The world’s most famous giraffe is expecting her fifth calf and is ready to give birth any time now, Animal Adventure Park in Harpursville, New York, announced. The live stream of April the giraffe was tuned into by tens of thousands of people Tuesday night.
The park is keeping April’s fans updated through social media, with Park owner Jordan Patch saying last week that it could be “hours, a day or so, perhaps” but the birth was “imminent.”
On Tuesday, the park gave an update on April’s eating habit as she nears her labor.
“A big appetite is a good thing, but what does it mean? Much like human mothers might report an increased appetite before labor, our April could be experiencing the same thing. As much as we try not to compare animals to humans — it is the best way to explain and allow some of you to relate!” the post read.
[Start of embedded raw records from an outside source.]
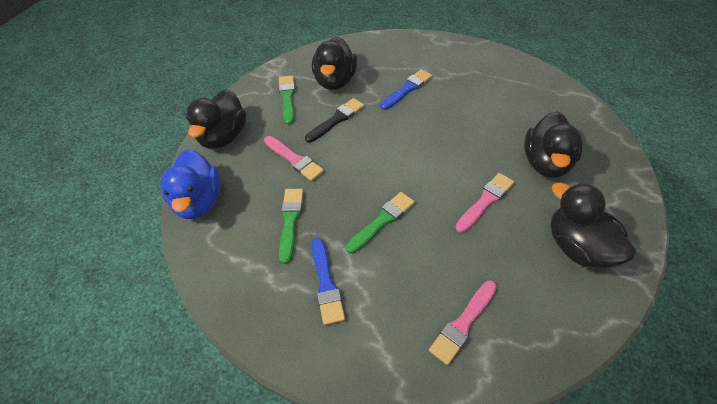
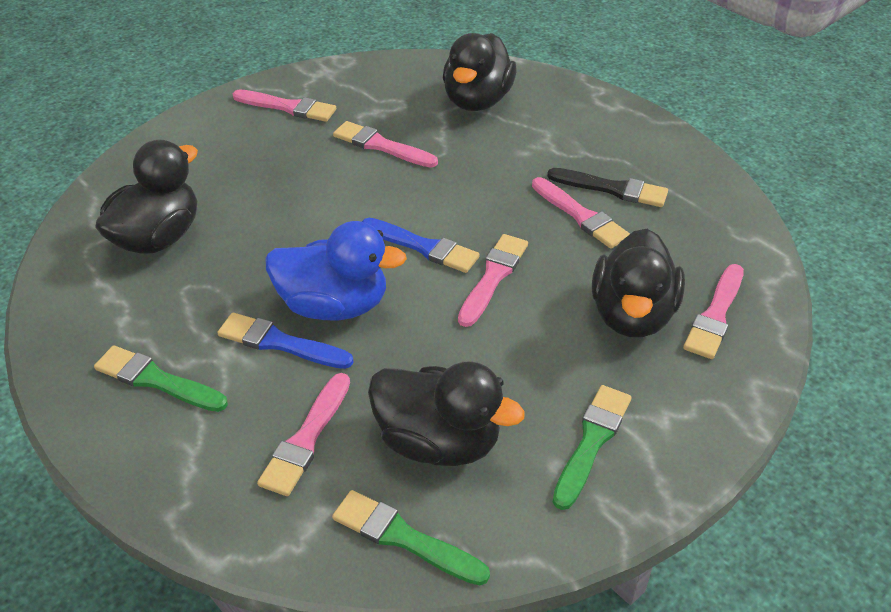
pink brush: 3 -> 6

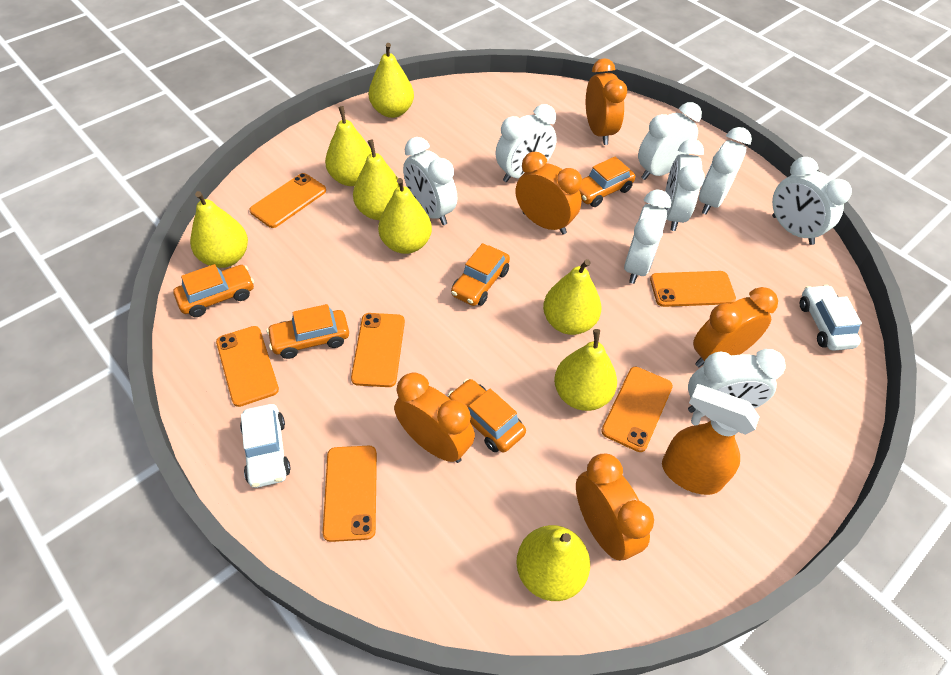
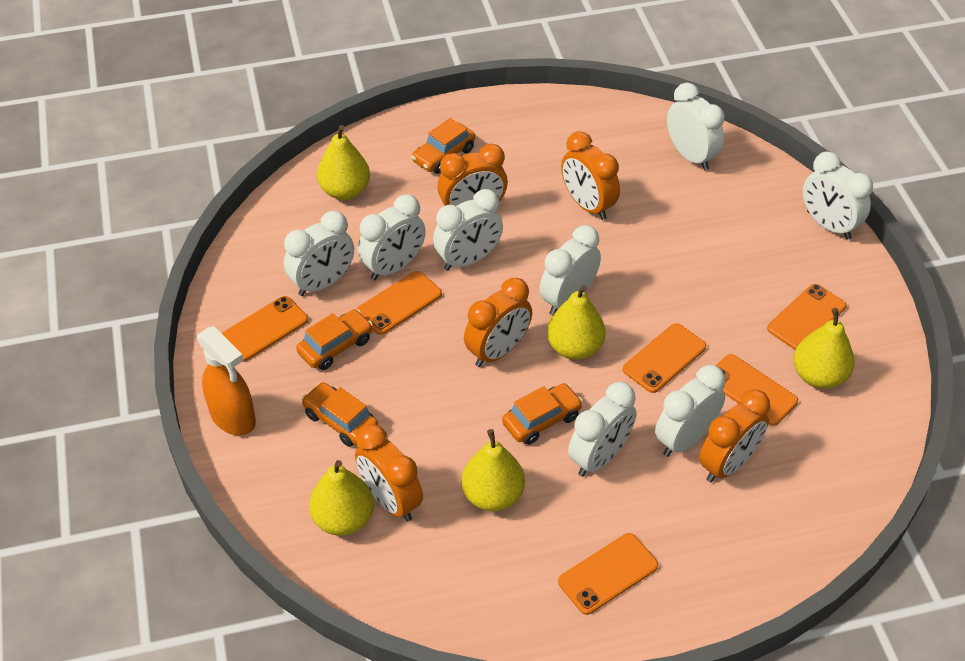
orange car: 5 -> 4
white car: 2 -> 0
yellow pear: 8 -> 5

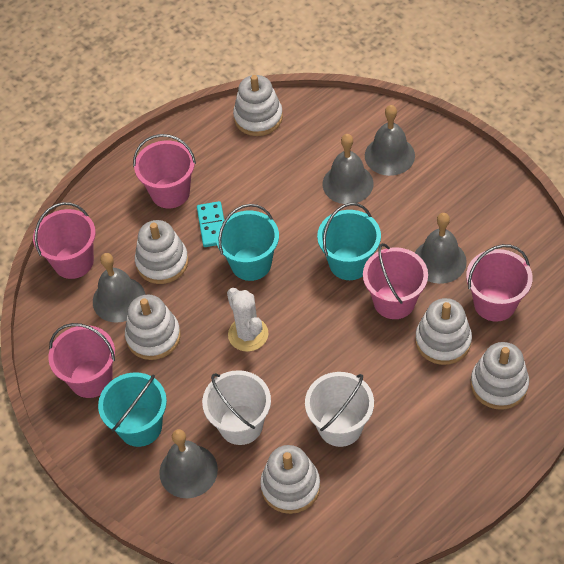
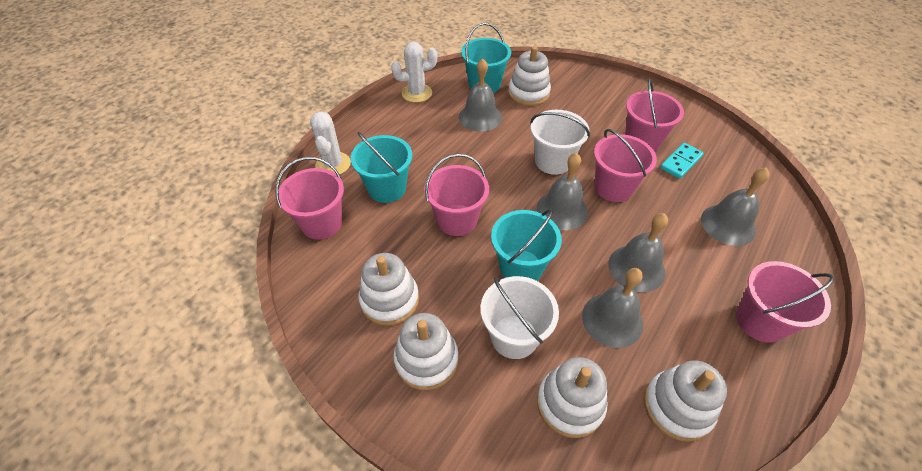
white cactus: 1 -> 2
white stacking toy: 6 -> 5

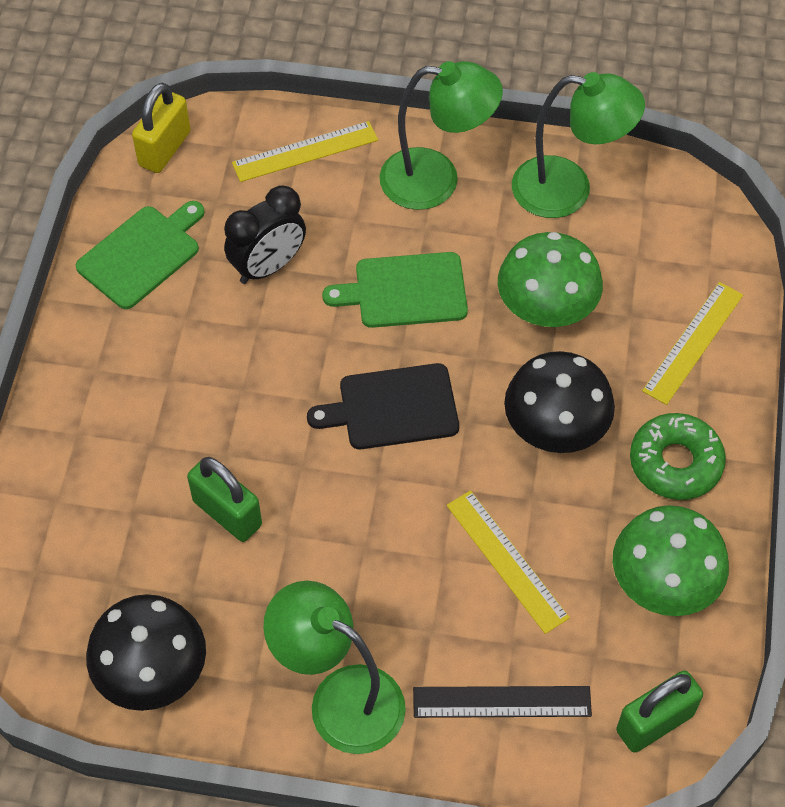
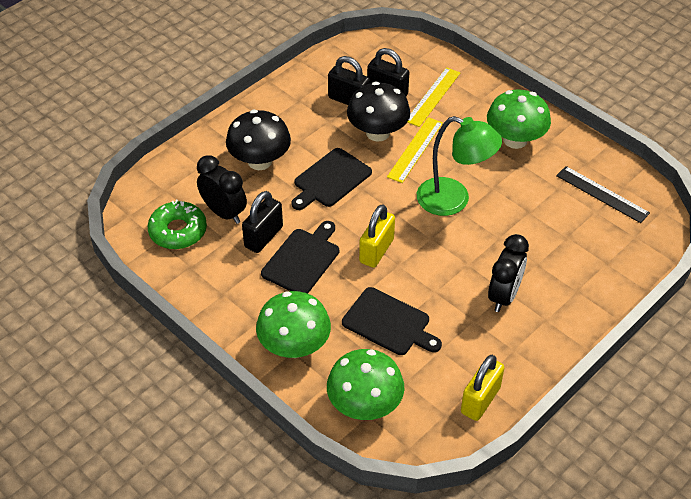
black clock: 1 -> 2
black cutting board: 1 -> 3
black padlock: 0 -> 3
green cutting board: 2 -> 0
green lamp: 3 -> 1
green mushroom: 2 -> 3
green padlock: 2 -> 0
yellow padlock: 1 -> 2
yellow ruler: 3 -> 2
April became an internet sensation in 2017 after more than 1.2 million people watched her give birth to son Tajiri, her fourth calf. Tajiri was her first to be born at the park. Tajiri celebrated his birthday in April.
Current footage of April shows the giraffe content in her enclosure as she walks around. Fans can watch a live stream on the Animal Adventure Park’s YouTube channel. Those eager to receive instant updates can also sign up for text message alerts.
As of 6:10 a.m. EDT Wednesday, more than 30,000 viewers were watching April on YouTube, with many in the comments noting every movement of the mama-to-be. Some users noticed April’s belly movement and predicted that the baby could come out soon. However, some recalled the last time when they waited for weeks for the baby to be born.
”Last time we watched this for over a month before she had it. Don’t want to rush it. Everyone thinks it should happen immediately. May have a couple more days or even possibly a week to go!!,” one user wrote. Another wrote: “She showed signs for months in 2017, I am done getting my hopes up, and certainly not getting them up because they left the light on. Will get excited when I see hoves [sic], or sac.”
When the calf is finally born, it will fall nearly 6-feet to the ground as giraffe mothers give birth standing up. This is April’s second calf with mate Oliver. The zoo is expected to have a vote to determine its name just like the last time.